Tuesday, 23 September 2014
Day 13: San Cipriano's unique DIY rail trolleys
The village of San Cipriano, in south-west Colombia, is famous for its unique mode of transport. It's 12km from the nearest road: to get there, you have to take a three-hour bus from Cali, get off in the middle of nowhere, and walk across this footbridge... (pic)
...and wait around by the railway tracks on the other side. Trains no longer run, but the track is the only way (apart from a very rough footpath) to get to San Cipriano. So the resourceful locals came up with brujitas, 'little witches' (pic): a motorbike with platform at the side, fitted with railway wheels.

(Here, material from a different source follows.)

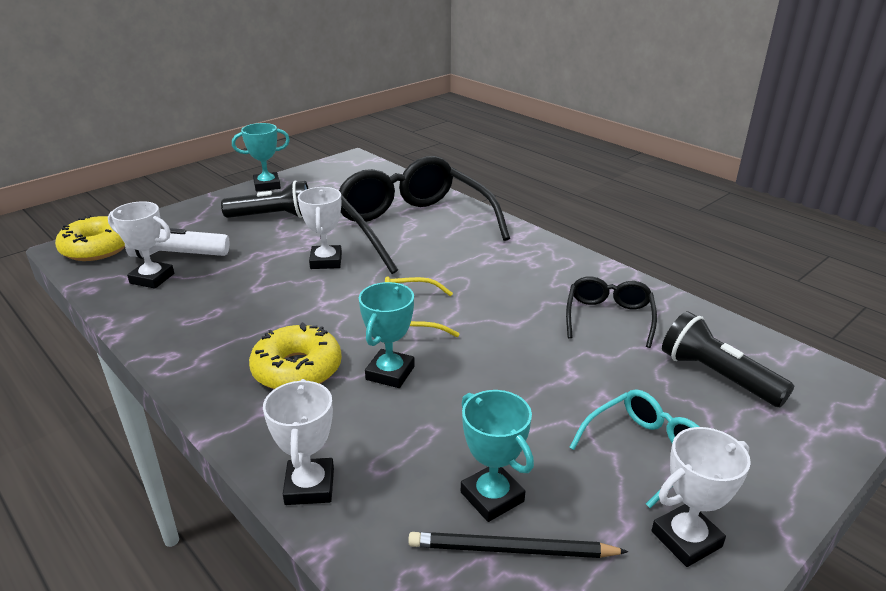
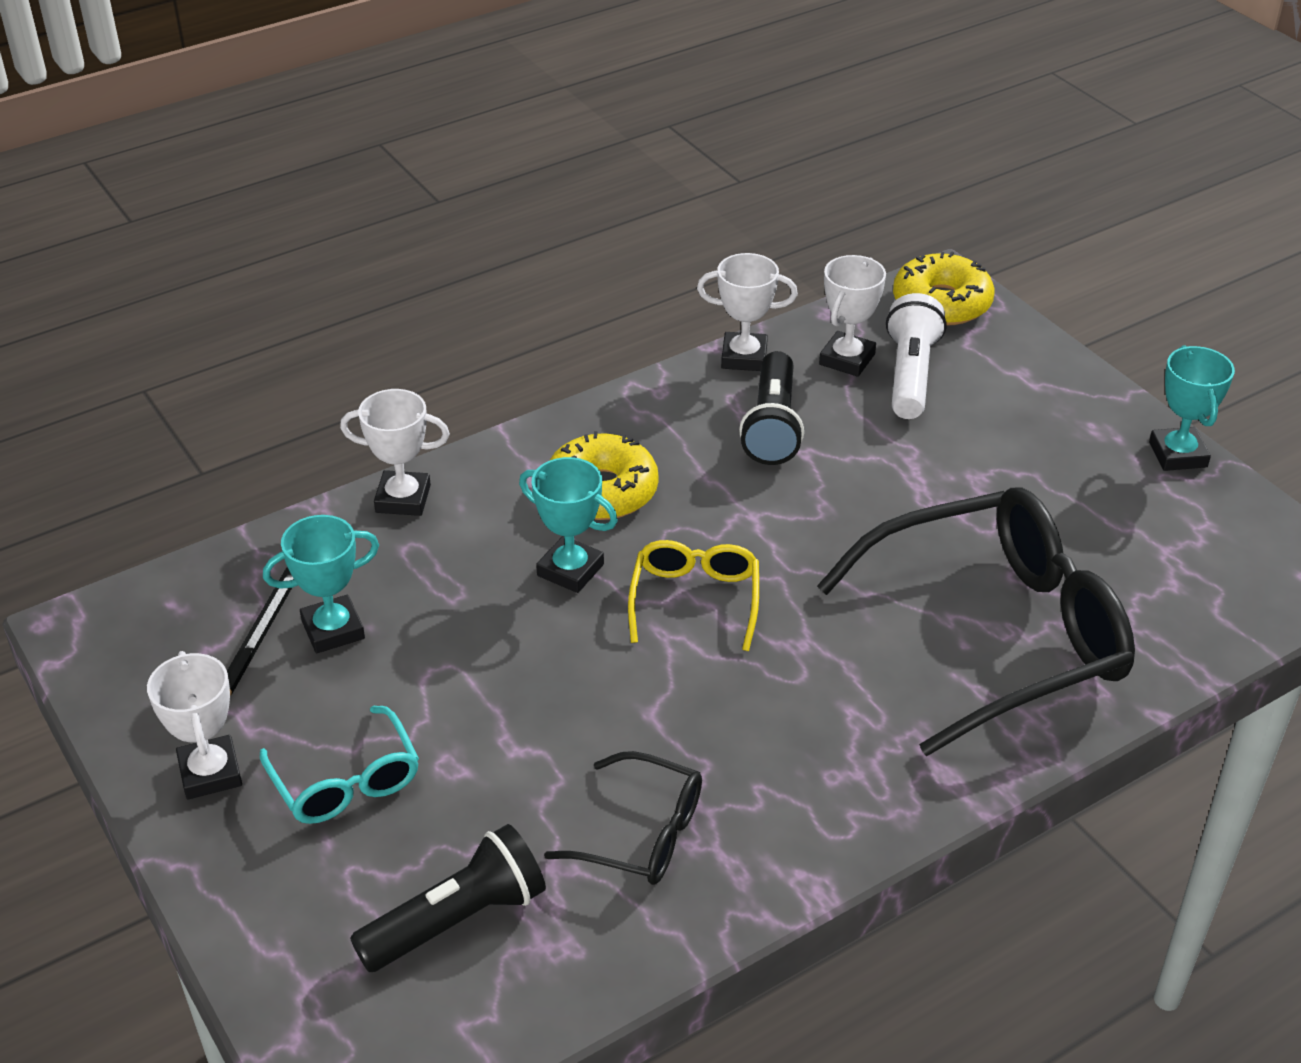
camera: 100 degrees right, 10 degrees up
(273, 216) = (1042, 464): black flashlight -> black flashlight (772, 426)
(326, 261) = (876, 522): white trophy -> white trophy (744, 357)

The bike's front tyre rests on the platform, and the back one on the track, driving the whole thing along. It's the standard local transport for the 12km between village and roadhead (pic), and a taxi service for visitors. If two meet mid-track, one driver just has to stop and haul it off.

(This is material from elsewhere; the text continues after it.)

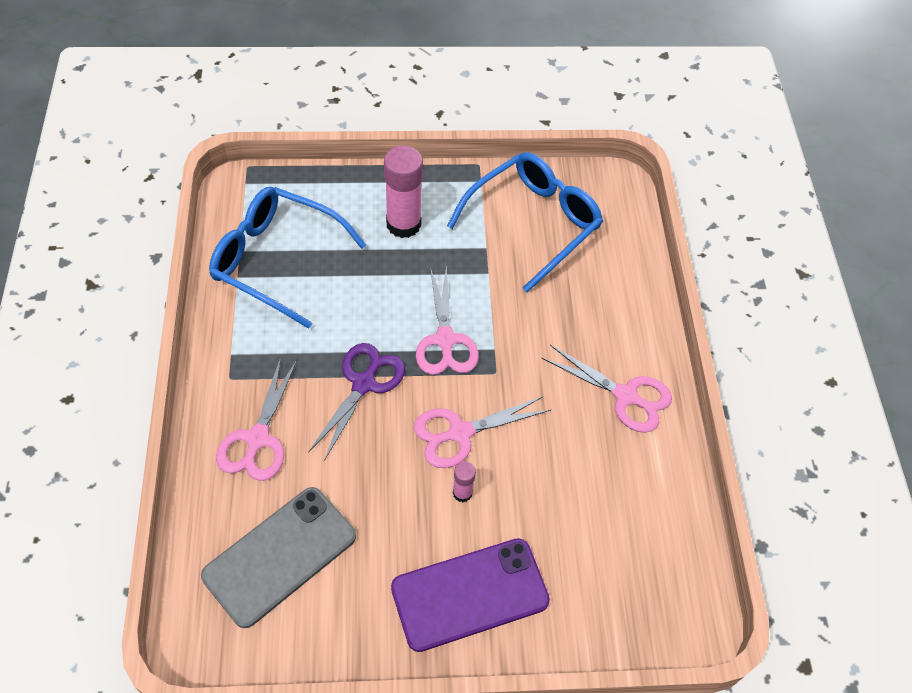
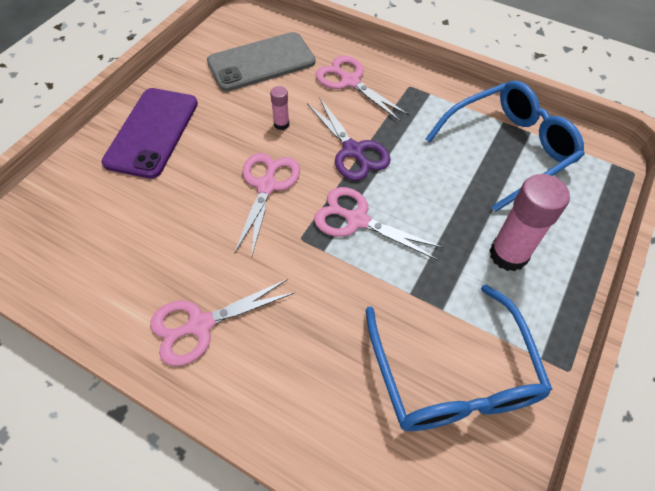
camera: 125 degrees right, 0 degrees up
(280, 556) = (261, 62): grey phone -> grey phone turned 75 degrees clockwise
(462, 493) = (220, 163): pink glue stick -> pink glue stick (281, 124)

The twenty-minute journey is a thrilling experience (pic), especially when the Colombian lady of a certain age next to you keeps grabbing your thigh to stop herself falling off, and then giggles an apology.
There are tunnels... (pic)
... and alarming short bridges with no visible means of support. (pic)
San Cipriano itself is a jungle village (pic) of ramshackle tin-roofed wooden huts, many of which offer food and very basic accommodation. They are draughty and completely uninsulated, so would probably score only a B on British homebuyers' efficiency ratings.
Life is simple here. With no electricity or internet, the locals simply enjoy the outdoors, chatting or playing in the cool, lovely river (pic). Until the electricity came on at 5pm, that is, when the young people all gathered in one of the bars to play pool, listen to very loud Colombian rap, and text their friends.
I enjoyed a beer on the balcony of my hotel and watched the local families sit outside talking in the warm evening (pic), and had a superb fish supper. Not quite as fresh as it could be - the man who caught it walked quite slowly from the riverside to the hotel.